Organization of the sympathetic innervation of the forelimb resistance vessels in the cat.

UNLABELLED

Detailed information on the outflow pathway of sympathetic vasoconstrictor fibers to the upper extremity is lacking. We studied the organization of the sympathetic innervation of the forelimb resistance vessels and of the sinoatrial (SA) node in the decerebrated, artificially respirated cat. The distal portion of sectioned individual rami T1-8 and the sympathetic chain immediately caudal to T8 on the right side were electrically stimulated while the right forelimb perfusion pressure (forelimb perfused at constant flow) and heart rate were recorded. Increases in perfusion pressure were evoked by stimulation of T2-8 (maximal response T7: 55 +/- 2.3 mm Hg). Responses were still evoked by stimulation of the sympathetic chain immediately caudal to T8 (44 +/- 15 mm Hg). Increases in heart rate were evoked by the stimulation of more rostral rami (T1-5; maximal response T3: 55.2 +/- 8 bpm). These vasoconstrictor and cardioacceleratory responses were blocked by the cholinergic antagonists hexamethonium and scopolamine. Sectioning of the vertebral nerve and the T1 ramus abolished the vasoconstrictor response.

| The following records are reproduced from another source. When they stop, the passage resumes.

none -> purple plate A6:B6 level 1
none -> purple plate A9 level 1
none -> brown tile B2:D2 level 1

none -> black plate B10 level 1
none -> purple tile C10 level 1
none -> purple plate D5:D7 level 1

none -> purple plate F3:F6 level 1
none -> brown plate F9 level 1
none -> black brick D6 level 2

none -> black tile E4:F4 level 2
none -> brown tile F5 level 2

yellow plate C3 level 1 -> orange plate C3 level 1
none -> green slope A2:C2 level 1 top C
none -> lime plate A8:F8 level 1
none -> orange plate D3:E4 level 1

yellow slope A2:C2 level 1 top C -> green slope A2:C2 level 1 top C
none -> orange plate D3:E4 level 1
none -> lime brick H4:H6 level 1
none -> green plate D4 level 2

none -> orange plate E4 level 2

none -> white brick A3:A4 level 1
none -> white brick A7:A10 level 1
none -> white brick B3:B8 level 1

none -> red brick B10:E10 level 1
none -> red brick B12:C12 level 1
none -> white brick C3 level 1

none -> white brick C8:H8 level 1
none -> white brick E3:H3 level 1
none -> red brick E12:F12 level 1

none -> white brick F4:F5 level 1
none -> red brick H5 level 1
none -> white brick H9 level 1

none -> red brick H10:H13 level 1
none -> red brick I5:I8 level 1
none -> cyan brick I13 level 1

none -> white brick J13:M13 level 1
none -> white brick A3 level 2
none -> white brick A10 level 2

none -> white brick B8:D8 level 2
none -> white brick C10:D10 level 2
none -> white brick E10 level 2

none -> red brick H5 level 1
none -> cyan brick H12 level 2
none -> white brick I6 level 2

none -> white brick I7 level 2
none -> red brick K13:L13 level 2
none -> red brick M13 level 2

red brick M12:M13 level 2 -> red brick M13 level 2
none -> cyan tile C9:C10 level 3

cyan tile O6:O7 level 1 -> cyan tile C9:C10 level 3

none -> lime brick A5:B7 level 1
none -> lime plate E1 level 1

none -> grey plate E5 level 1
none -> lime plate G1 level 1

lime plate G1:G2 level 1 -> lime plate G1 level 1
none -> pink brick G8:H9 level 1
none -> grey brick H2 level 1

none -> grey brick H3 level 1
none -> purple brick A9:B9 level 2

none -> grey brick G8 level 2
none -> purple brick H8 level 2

Stimulation of the vertebral nerve and of the proximal portion of the sectioned T1 ramus increased perfusion pressure (69 +/- 9 and 34 +/- 14 mm Hg, respectively), which was unaffected by ganglionic cholinergic block. These data suggest that forelimb resistance vessel control is subserved by sympathetic preganglionic neurons located mainly in the middle to caudal thoracic spinal segments. Some of the postganglionic axons subserving vasomotor function course through the T1 ramus, in addition to the vertebral nerve.

IMPLICATIONS

Forelimb vasculature is controlled by sympathetic preganglionic neurons located in middle to caudal thoracic spinal segments and by postganglionic axons carried in the T1 ramus and vertebral nerve. This helps to provide the anatomical substrate of interruption of sympathetic outflow to the upper extremity produced by major conduction anesthesia of the stellate ganglion or spinal cord.